Our portfolio is positive even with the new loans, so it is unlikely we would be forced to sell, including in case of job loss. If we did have to sell (for instance, permanent disability) the portfolio is sustainable enough that we could sell in a controlled way. It wouldn't be a fire sale. We aren't as close to the wire as a 100% borrowing might suggest - we actually have a fair bit in savings, but we also have some major overs and unders in the next six months that we need to manage.
And in any case, selling either IP#1 or IP#2 would realise enough to clear both the primary mortgage and the crossed loan.

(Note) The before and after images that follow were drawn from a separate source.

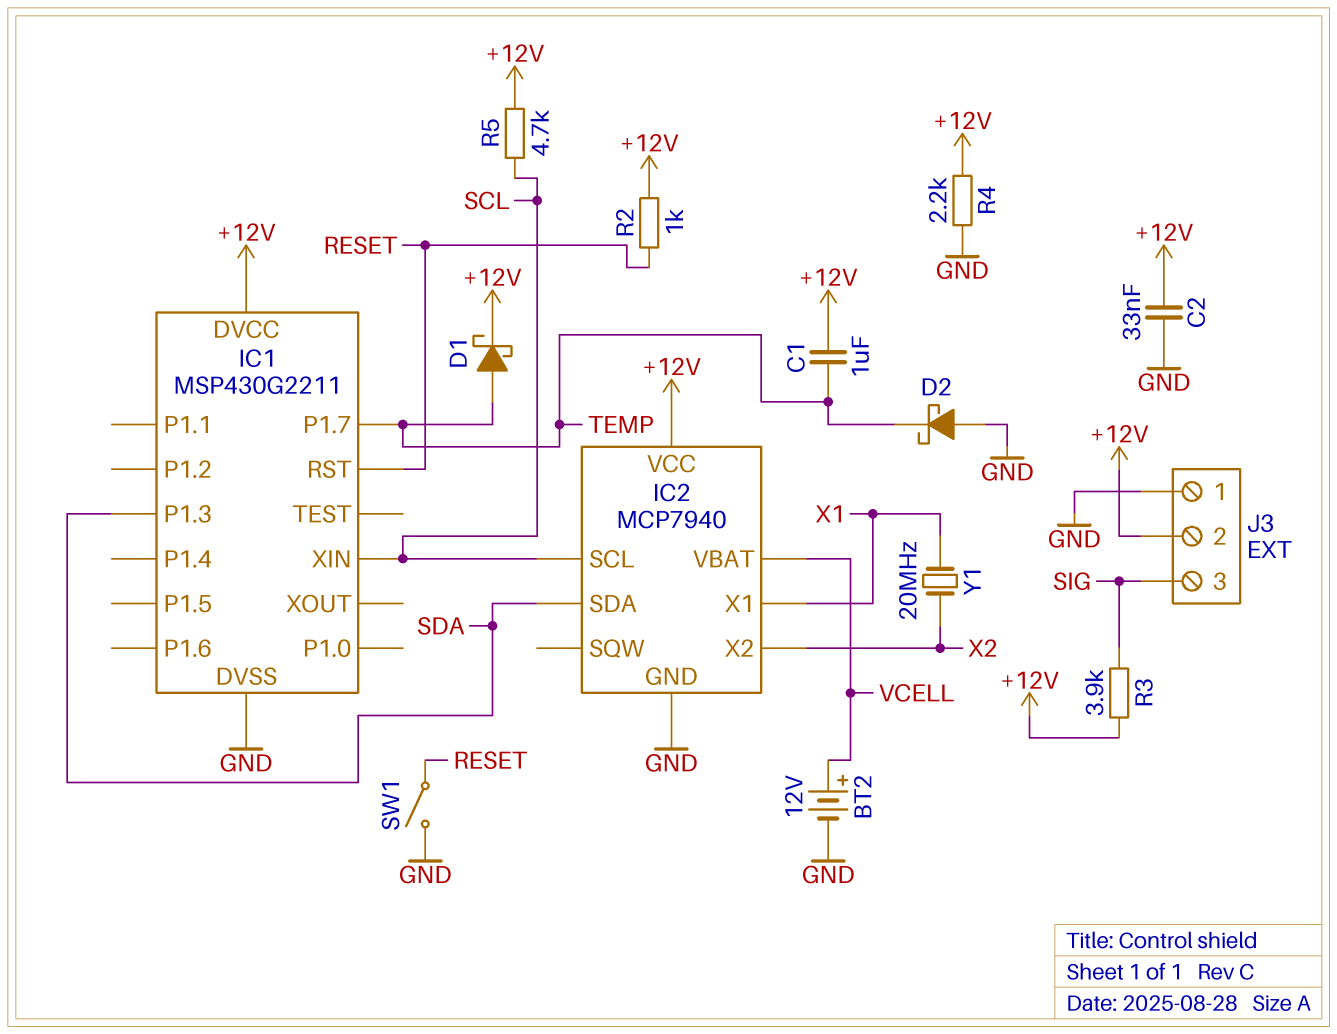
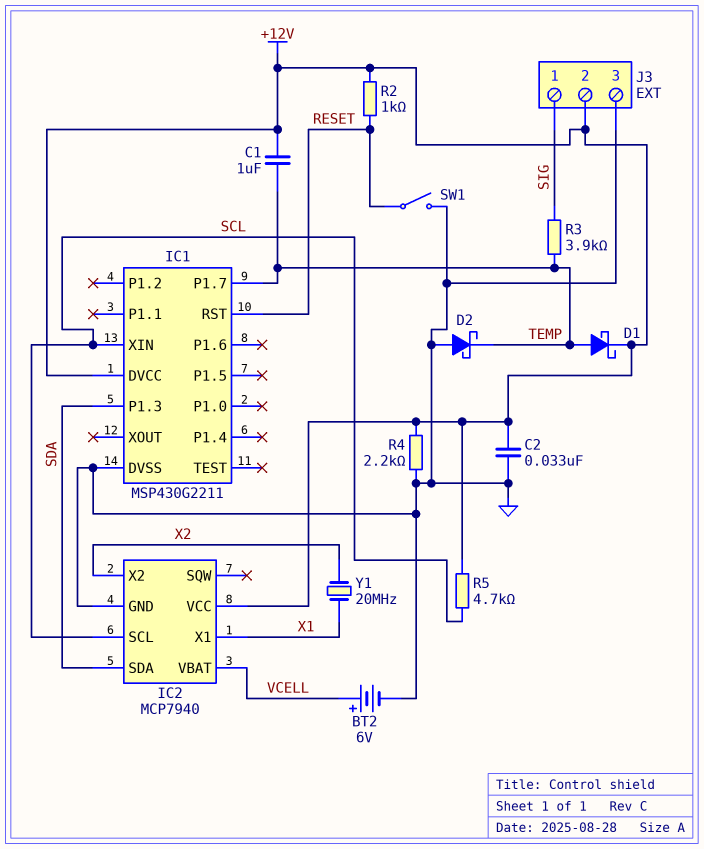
BT2: 12V (plus VCELL, minus GND) -> 6V (plus VCELL, minus GND)
J3 pin 1: GND -> SIG
J3 pin 3: SIG -> GND
R3: 3.9k (+12V, SIG) -> 3.9k (SIG, TEMP)

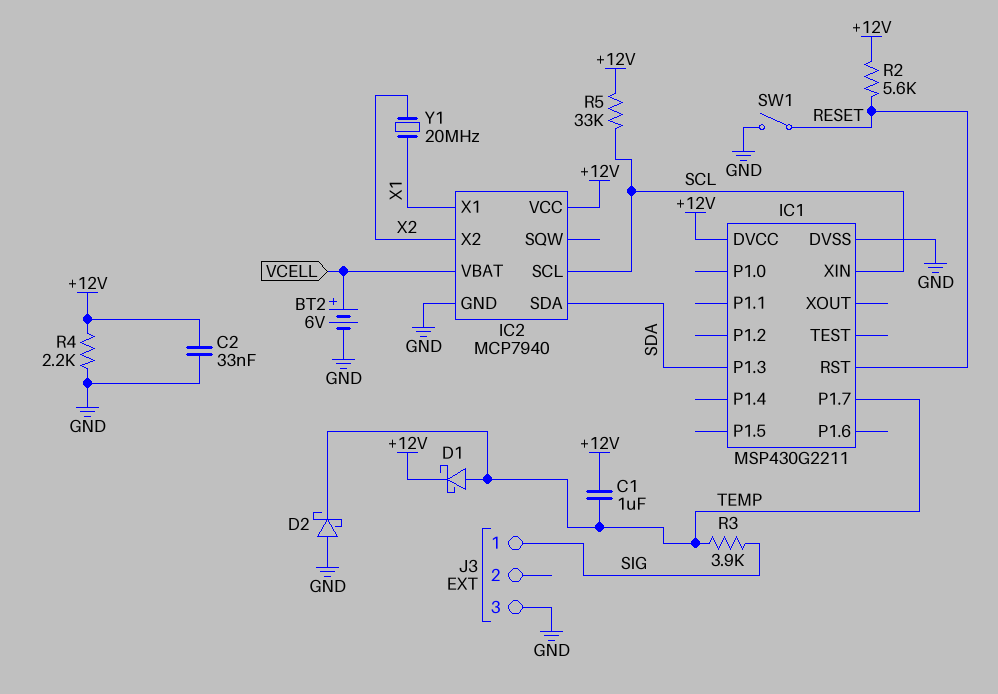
J3 pin 2: +12V -> none
R2: 1k (+12V, RESET) -> 5.6k (+12V, RESET)
R5: 4.7k (+12V, SCL) -> 33k (+12V, SCL)

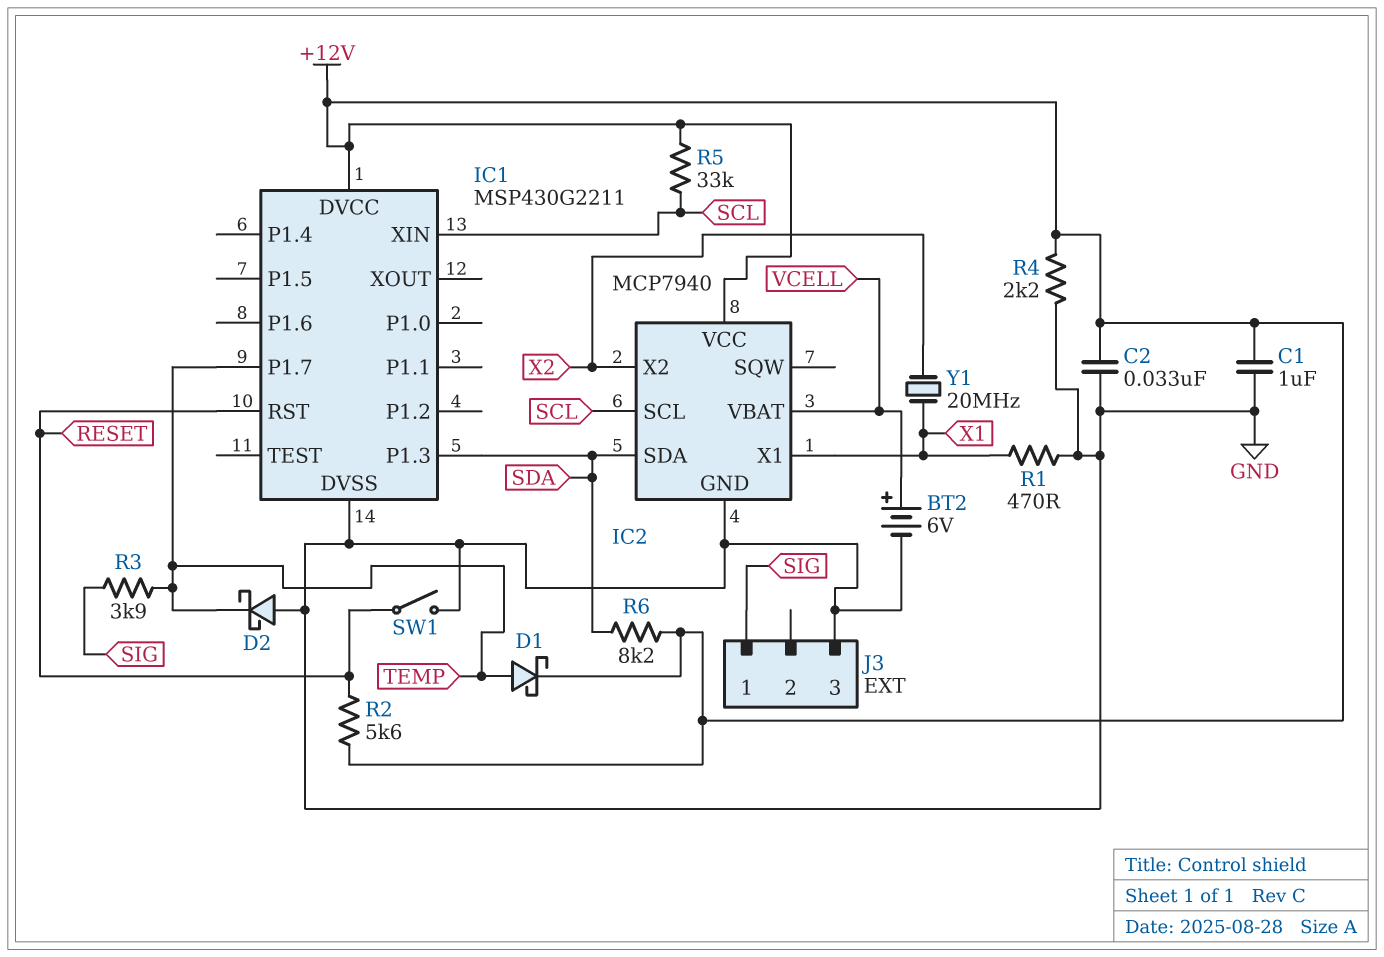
C1: 1uF (+12V, TEMP) -> 1uF (+12V, GND)
R1: none -> 470 (GND, X1)
R6: none -> 8.2k (+12V, SDA)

So the arrangement wouldn't block selling just one, or force the sale of both, which as far as I know are the only reasons people avoid crossing.
In other words:
IP#1 - value $320K - first mortgage $245K - crossed loan $18K.
IP#2 - value $290K - first mortgage $208K - same crossed loan $18K
The exit strategy is to sell IP#1 and clear first mortgage and entire crossed loan, leaves $57K and IP#2 released from the crossed loan. (Or the same in reverse for IP#2).
We didn't do it without crossing because we didn't want to incur LMI for such a small loan by putting it against one property only (we would have gone above 80%), and we couldn't do separate smaller loans because the bank has a minimum home loan of $10K.